14. As a result of their participation in the silver ETFs, JP Morgan and HSBC had a direct opportunity to confer and discuss with each other the prices of silver held by each of them.

15. In addition, Defendants had a strong incentive to suppress downward the price silver as measured by the NYSE-Arca and CME/COMEX instruments. For example, Defendants could pledge their silver to the ETFs in exchange for ETF shares, sell their shares to other market participants, drive down the prices of silver through trades on NYSE-Arca and CME/COMEX, buy back their ETF shares from investors at lower prices, and return their (now lower priced) silver ETF shares in exchange for the silver bars initially pledged against those shares, the real value of which remained the same, and only notionally appears lower because of Defendants’ suppression.

There are other ETFs which have similar setups and opportunities for market manipulation by the 'custodians' and insiders. There are a few that on the surface appear to be so stacked against the buyer as to approach the level of fraud. Professional traders snigger that those who are not specifically informed enough to find this out for themselves deserve to be 'taken.' I wonder how these smart fellows would feel if the medical profession in which they and their children are customers was managed in the same way. A bull market in infant mortality and thalidomide babies?

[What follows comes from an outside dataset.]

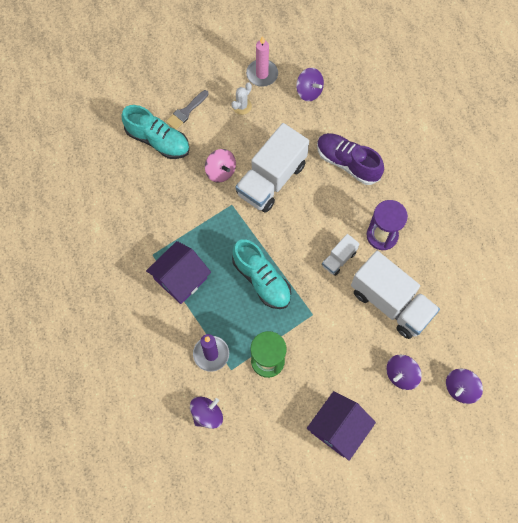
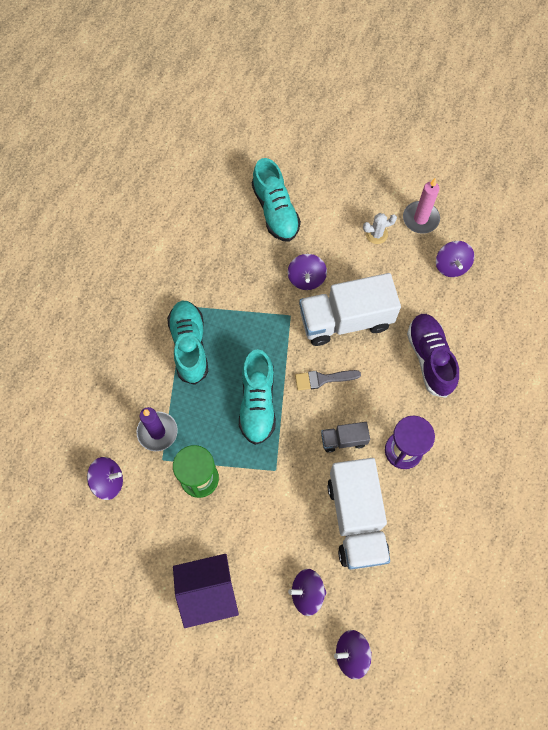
camera: 40 degrees right, 0 degrees up
(180, 278) = (189, 345): purple house -> turquoise shoe
(186, 112) = (322, 203): grey brush -> grey brush (323, 379)
(221, 171) = (306, 278): pink spinning top -> purple spinning top
(339, 259) = (343, 440): white truck -> grey truck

This is not some efficient free market but a kind of hell in which no one or nothing can be trusted, a society that dissolves into mere anarchy and madness.

But in fact the common protection of the many against the more powerful, the average person against the insider, with the creation and maintenance of a public infrastructure, are the primary functions of popular government. And if you look to the governments of the developed nations against this benchmark, too many recently appear to be miserable failures.

The source of this failure and its remedy is a familiar tale to those well read in history, and is the great story of the beginning of this century.

"It is to be regretted that the rich and powerful too often bend the acts of government to their selfish purposes. Distinctions in society will always exist under every just government. Equality of talents, of education, or of wealth can not be produced by human institutions. In the full enjoyment of the gifts of Heaven and the fruits of superior industry, economy, and virtue, every man is equally entitled to protection by law.

But when the laws undertake to add to these natural and just advantages artificial distinctions, to grant titles, gratuities, and exclusive privileges, to make the rich richer and the potent more powerful, the humble members of society — the farmers, mechanics, and laborers — who have neither the time nor the means of securing like favors to themselves, have a right to complain of the injustice of their government. There are no necessary evils in government. Its evils exist only in its abuses."

Andrew Jackson

The problem is not that government is inherently bad. The triumph of evil is always when good men and women do nothing, or even worse, allow themselves to be co-opted by their selfish interests into a system of injustice. No one can control the madness, the will to power, the insatiable hunger to possess. In the end it will always come for them and what they hold most dear, and consume it.